Here’s what we know so far of the country’s escalating Covid crisis.
- According to John Hopkins University, at the time of writing confirmed cases in India total more than 15 million.
- The country has surpassed Brazil in terms of cases and is second only to the US (31 million) in its rising infection numbers.
- There have also been almost 179,000 fatalities recorded, and rising.
- As many as 1,600 deaths were recorded on Saturday (17th April) alone.
- A new variant of the virus is thought to be driving the current spread of Covid that’s overwhelming hospitals and healthcare facilities.

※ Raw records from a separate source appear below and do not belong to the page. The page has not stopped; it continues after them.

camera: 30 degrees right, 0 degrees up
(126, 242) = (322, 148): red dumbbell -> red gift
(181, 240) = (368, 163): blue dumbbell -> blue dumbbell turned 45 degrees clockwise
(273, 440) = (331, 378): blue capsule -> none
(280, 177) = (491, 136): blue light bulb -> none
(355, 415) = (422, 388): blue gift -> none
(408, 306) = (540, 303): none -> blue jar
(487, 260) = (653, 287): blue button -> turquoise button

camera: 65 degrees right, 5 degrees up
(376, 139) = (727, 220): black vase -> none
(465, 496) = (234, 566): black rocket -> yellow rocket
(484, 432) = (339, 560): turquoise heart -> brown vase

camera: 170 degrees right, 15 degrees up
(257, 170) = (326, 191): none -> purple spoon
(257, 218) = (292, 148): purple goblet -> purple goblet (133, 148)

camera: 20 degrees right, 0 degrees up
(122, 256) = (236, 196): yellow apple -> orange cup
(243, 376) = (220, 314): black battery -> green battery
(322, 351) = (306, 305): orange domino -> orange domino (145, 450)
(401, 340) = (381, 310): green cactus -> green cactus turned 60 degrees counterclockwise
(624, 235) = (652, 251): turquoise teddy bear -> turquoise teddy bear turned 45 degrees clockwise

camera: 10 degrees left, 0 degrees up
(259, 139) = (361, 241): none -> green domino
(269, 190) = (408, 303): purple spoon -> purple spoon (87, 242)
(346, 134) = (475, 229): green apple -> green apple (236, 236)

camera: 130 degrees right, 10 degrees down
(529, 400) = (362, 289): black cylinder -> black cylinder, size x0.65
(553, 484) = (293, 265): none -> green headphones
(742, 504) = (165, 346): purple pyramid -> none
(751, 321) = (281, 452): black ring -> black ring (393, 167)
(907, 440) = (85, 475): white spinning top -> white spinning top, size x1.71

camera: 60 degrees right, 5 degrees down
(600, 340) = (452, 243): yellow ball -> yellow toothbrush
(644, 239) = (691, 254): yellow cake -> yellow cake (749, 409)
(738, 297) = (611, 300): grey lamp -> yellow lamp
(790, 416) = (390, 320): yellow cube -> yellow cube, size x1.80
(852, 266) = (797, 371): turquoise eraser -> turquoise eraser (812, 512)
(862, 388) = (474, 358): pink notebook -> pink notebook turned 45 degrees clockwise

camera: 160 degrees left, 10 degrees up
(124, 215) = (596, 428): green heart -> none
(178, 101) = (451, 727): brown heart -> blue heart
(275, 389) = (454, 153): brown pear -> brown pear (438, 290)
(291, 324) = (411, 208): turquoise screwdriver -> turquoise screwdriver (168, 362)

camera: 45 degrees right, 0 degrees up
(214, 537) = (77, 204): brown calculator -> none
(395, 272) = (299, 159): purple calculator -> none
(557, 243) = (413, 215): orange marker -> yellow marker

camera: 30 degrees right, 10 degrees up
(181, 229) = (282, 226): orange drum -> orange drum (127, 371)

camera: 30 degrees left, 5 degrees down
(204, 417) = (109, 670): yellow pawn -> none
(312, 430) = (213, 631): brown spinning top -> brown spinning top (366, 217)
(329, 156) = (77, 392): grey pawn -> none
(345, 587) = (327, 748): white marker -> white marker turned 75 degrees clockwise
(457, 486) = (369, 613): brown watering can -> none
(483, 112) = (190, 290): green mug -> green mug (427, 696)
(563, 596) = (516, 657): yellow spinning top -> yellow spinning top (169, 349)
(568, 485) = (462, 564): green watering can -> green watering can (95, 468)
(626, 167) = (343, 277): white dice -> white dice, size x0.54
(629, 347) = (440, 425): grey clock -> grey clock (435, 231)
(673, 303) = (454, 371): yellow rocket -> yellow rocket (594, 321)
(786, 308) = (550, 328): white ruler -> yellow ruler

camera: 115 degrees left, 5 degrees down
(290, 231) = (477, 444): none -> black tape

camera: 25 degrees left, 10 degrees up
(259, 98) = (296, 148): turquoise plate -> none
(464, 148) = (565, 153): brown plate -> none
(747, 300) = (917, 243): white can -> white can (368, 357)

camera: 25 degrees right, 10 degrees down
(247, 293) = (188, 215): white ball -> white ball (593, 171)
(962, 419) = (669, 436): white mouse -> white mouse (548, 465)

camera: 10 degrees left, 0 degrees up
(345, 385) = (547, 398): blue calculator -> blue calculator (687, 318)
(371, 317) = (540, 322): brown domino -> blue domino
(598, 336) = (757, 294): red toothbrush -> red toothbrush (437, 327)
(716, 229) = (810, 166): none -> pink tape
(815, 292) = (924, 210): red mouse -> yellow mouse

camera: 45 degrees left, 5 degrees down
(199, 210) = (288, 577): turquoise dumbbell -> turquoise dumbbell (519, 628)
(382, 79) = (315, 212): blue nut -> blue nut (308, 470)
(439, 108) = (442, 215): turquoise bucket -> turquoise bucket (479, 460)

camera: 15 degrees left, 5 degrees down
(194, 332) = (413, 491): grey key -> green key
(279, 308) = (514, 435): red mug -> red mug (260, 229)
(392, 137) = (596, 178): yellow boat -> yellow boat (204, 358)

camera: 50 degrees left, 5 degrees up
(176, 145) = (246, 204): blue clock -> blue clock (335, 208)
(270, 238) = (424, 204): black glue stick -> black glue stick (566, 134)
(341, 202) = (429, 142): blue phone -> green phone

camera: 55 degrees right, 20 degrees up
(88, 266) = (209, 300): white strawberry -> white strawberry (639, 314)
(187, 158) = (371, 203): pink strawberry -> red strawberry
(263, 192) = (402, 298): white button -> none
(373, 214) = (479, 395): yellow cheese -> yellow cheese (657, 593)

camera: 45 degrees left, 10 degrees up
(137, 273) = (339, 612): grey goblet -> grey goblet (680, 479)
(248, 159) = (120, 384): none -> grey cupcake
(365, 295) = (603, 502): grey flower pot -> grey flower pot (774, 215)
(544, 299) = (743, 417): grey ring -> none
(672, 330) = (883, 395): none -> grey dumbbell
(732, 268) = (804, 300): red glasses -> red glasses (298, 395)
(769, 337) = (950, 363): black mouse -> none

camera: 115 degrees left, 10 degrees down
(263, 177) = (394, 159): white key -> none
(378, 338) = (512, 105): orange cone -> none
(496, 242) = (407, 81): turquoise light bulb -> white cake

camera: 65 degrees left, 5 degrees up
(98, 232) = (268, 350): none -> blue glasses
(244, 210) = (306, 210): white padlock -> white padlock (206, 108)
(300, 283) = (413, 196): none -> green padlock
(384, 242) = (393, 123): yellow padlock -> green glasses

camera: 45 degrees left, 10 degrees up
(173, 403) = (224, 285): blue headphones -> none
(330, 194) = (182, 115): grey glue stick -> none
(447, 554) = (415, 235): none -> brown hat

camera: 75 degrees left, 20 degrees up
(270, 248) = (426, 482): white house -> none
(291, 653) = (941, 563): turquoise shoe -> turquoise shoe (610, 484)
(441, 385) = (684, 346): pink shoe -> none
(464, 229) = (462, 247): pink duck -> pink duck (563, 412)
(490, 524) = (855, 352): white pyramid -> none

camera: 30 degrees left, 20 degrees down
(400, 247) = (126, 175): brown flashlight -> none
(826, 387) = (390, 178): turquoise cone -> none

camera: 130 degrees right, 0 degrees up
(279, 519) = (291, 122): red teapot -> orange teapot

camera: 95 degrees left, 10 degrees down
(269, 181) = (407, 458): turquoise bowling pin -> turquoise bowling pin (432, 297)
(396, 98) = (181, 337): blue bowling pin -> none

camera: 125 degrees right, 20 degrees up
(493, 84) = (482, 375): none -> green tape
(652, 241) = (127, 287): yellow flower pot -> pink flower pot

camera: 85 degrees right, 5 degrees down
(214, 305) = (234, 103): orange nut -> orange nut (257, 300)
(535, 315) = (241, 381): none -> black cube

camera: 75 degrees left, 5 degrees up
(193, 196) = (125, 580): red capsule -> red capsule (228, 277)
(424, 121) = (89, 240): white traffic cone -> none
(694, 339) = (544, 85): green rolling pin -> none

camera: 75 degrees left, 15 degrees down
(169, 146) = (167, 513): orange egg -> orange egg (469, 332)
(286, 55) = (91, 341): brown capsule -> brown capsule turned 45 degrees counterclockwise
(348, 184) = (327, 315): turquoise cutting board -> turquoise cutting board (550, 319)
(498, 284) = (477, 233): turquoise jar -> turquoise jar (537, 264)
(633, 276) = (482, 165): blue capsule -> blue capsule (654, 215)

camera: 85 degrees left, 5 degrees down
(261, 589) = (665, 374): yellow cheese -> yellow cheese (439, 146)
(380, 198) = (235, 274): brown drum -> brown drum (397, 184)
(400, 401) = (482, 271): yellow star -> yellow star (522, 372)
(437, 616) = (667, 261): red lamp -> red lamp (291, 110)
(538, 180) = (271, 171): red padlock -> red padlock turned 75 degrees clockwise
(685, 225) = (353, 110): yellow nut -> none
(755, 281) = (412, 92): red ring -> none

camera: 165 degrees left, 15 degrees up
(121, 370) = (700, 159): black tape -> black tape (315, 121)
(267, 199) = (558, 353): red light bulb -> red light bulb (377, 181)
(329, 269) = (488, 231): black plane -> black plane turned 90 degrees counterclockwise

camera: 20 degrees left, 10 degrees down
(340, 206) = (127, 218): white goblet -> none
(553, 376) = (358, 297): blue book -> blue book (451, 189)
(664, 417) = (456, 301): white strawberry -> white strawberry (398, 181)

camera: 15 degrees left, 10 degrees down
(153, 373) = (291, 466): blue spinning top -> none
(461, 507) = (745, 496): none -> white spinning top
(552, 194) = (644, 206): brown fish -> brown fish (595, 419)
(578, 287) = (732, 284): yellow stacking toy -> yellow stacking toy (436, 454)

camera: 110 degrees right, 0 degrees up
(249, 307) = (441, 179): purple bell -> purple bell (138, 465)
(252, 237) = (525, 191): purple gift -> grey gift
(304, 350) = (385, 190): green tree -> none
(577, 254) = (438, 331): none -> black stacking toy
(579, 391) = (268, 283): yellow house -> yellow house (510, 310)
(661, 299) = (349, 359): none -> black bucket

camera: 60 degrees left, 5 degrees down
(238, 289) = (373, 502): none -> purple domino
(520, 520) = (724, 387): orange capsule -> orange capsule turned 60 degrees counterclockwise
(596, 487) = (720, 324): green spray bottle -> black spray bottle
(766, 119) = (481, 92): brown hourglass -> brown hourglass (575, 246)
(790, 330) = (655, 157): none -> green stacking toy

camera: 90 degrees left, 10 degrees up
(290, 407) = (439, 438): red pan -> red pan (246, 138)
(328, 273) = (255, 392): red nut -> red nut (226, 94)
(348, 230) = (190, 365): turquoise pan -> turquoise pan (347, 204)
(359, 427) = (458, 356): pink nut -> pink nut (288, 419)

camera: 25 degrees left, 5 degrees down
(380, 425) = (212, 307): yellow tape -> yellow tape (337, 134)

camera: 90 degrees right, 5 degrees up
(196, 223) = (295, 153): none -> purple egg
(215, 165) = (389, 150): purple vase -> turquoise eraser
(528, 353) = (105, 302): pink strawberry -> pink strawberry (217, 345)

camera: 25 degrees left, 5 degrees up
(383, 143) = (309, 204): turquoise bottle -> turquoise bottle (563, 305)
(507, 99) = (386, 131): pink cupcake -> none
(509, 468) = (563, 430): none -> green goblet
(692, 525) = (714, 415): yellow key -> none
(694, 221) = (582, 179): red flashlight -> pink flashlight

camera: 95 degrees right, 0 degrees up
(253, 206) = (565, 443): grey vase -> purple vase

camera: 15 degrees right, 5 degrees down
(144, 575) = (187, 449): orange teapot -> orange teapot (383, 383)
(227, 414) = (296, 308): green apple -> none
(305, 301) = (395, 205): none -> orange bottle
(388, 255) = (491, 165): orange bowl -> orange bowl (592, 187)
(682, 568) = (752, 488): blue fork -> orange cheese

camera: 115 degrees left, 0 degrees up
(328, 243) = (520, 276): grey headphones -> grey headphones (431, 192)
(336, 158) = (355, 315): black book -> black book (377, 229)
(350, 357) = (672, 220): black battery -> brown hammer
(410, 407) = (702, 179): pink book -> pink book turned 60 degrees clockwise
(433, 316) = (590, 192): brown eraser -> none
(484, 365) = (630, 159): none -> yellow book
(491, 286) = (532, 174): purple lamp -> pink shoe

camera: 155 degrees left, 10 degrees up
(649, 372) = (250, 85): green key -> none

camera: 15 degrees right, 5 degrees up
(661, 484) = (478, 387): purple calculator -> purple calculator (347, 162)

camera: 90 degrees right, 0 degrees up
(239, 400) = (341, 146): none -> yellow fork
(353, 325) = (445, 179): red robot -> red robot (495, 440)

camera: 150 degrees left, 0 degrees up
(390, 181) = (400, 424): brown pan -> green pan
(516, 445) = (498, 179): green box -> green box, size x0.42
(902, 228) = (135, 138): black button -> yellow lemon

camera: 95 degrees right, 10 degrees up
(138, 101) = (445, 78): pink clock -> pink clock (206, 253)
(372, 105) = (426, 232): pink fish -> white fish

- Bed shortages have forced emergency hospitals and help centres to be established in local halls, hotels and even train stations.
- According to gasworld Business Intelligence, India has an estimated installed oxygen production capacity of around 65,000 tonnes per day (2020/2021). This is the total amount of oxygen that can be produced at all oxygen facilities in India.
- ‘Normal’ medical oxygen demand was around 1,600 – 1,700 tonnes per day (tpd) in the period from 2016-2019 and before the pandemic.
- Due to Covid-related oxygen demand that first appeared in 2020, oxygen consumption in India’s hospitals rocketed to around 10-12,000 tpd in 2020 and is expected to be around 8-10,000 tpd in 2021.
Oxygen and steel
- Steel plants in India are currently diverting oxygen supply to medical locations where the gas is needed. According to gasworld Business Intelligence estimates, India produced 99.6 million tonnes of steel in 2020, which requires roughly 25-30,000 tpd of oxygen.
- Steel-related plants are able to produce 45-47,000 tpd. However, it should be remembered that oxygen plants are often operating below their maximum production capacity. In gasworld calculations, we usually take 75-80% average utilisation rates.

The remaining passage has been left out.